Discretisation methods
In this tutorial, we will explore the different discretisation methods available in the OptimalControl.jl package. These methods are used to convert a continuous-time optimal control problem (OCP) into a discrete-time nonlinear programming (NLP) problem, which can then be solved using numerical optimization techniques.
Let us import the necessary packages and define the optimal control problem (Goddard problem) we will use as an example throughout this tutorial.
using BenchmarkTools # for benchmarking
using DataFrames # to store the results
using OptimalControl # to define the optimal control problem and more
using NLPModels # to retrieve information about the NLP problem
using NLPModelsIpopt # to solve the problem via a direct method
using Plots # to plot the solution
t0 = 0 # initial time
r0 = 1 # initial altitude
v0 = 0 # initial speed
m0 = 1 # initial mass
vmax = 0.1 # maximal authorized speed
mf = 0.6 # final mass to target
# Goddard problem function
function goddard_problem()
ocp = @def begin # definition of the optimal control problem
tf ∈ R, variable
t ∈ [t0, tf], time
x = (r, v, m) ∈ R³, state
u ∈ R, control
x(t0) == [r0, v0, m0]
m(tf) == mf
0 ≤ u(t) ≤ 1
r(t) ≥ r0
0 ≤ v(t) ≤ vmax
ẋ(t) == F0(x(t)) + u(t) * F1(x(t))
r(tf) → max
end
return ocp
end
ocp = goddard_problem()
# Dynamics
Cd = 310
Tmax = 3.5
β = 500
b = 2
F0(x) = begin
# Uncontrolled dynamics: gravity and drag
r, v, m = x
D = Cd * v^2 * exp(-β*(r - 1)) # Aerodynamic drag
return [ v, -D/m - 1/r^2, 0 ] # [dr/dt, dv/dt, dm/dt]
end
F1(x) = begin
# Control dynamics: thrust contribution
r, v, m = x
return [ 0, Tmax/m, -b*Tmax ] # [dr/dt, dv/dt, dm/dt] due to thrust
endDiscretisation schemes
When calling solve, the option scheme=... can be used to specify the discretization scheme.

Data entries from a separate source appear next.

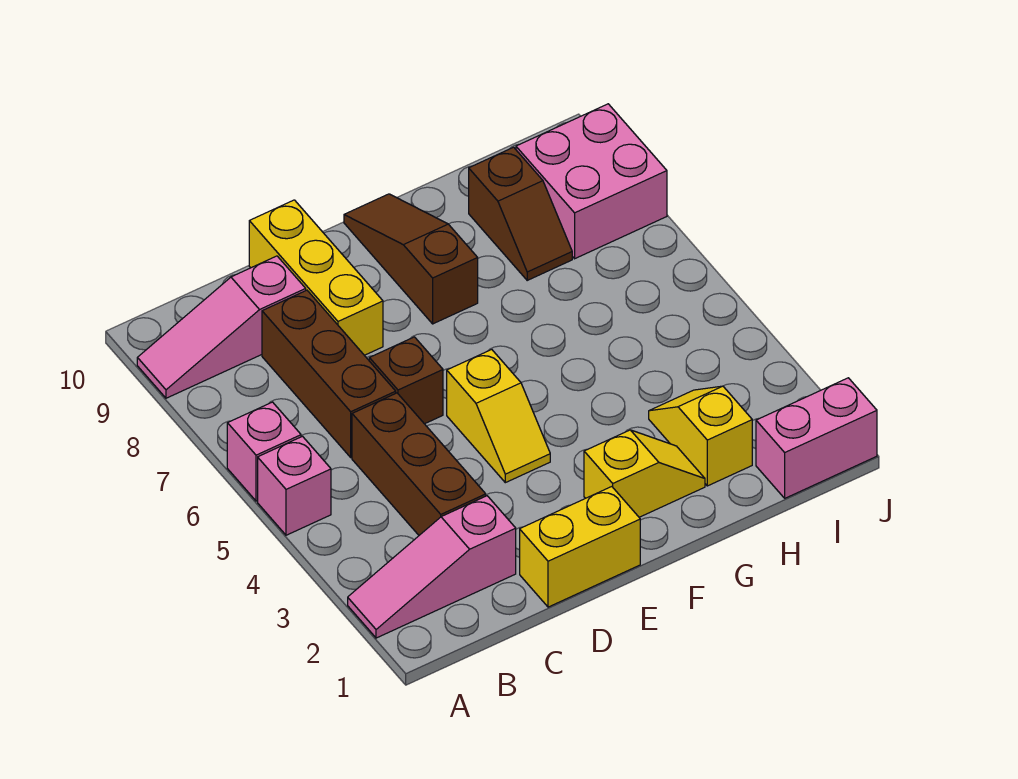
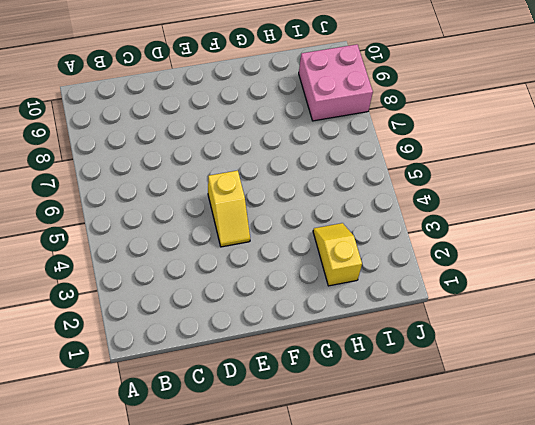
none -> pink slope A2:C2 level 1 top C
none -> pink brick A5 level 1
none -> pink brick A6 level 1

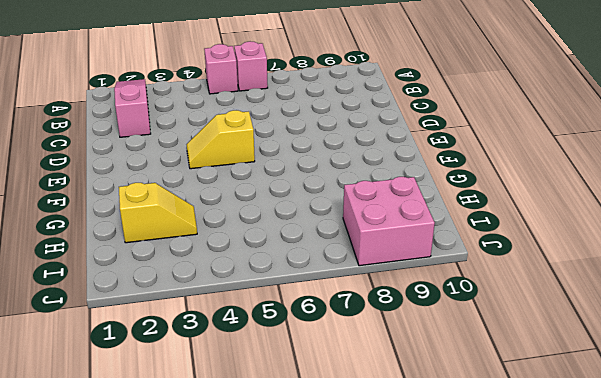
none -> pink slope A9:C9 level 1 top C
none -> brown brick C3:C5 level 1
none -> brown brick C6:C8 level 1

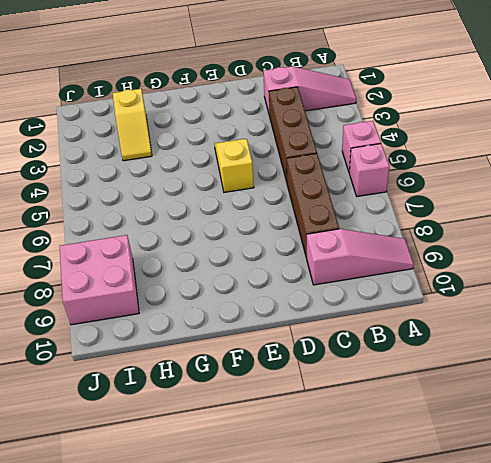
none -> yellow brick D1:E1 level 1
none -> brown brick D6 level 1
none -> yellow brick D8:D10 level 1

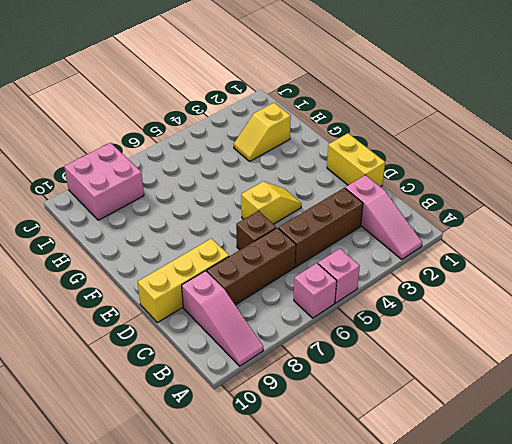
none -> yellow slope F2:G2 level 1 top F
none -> brown slope F8:F10 level 1 top 8
none -> brown slope H8:H9 level 1 top 9

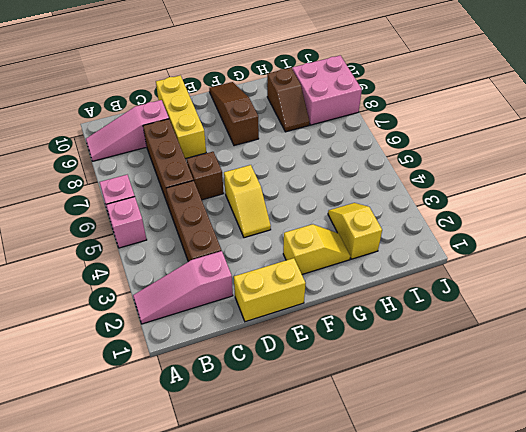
none -> pink brick I1:J1 level 1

In addition to the default implicit :midpoint method, other available options include the implicit :trapeze method (also known as Crank–Nicolson), and Gauss–Legendre collocation schemes with 2 and 3 stages: :gauss_legendre_2 and :gauss_legendre_3, of order 4 and 6 respectively. Note that higher-order methods typically result in larger NLP problems for the same number of time steps, and their accuracy also depends on the smoothness of the problem.
Let us first solve the problem with the default :midpoint method and display the solution.
sol = solve(ocp; scheme=:midpoint, display=false)
@assert successful(sol) "Solution failed"
plot(sol; size=(800, 800))
Let us now compare different discretization schemes to evaluate their accuracy and performance. See the Strategy options for information on default values for parameters like tol.
# Solve the problem with different discretization methods
solutions = []
data = DataFrame(
Scheme=Symbol[],
Time=Float64[],
Objective=Float64[],
Iterations=Int[]
)
schemes = [
:euler,
:euler_implicit,
:trapeze,
:midpoint,
:gauss_legendre_2,
:gauss_legendre_3
]
for scheme in schemes
bt = @btimed solve($ocp; scheme=$scheme, tol=1e-8, display=false)
local sol = bt.value
#@assert successful(sol) "Solution failed for scheme=$scheme"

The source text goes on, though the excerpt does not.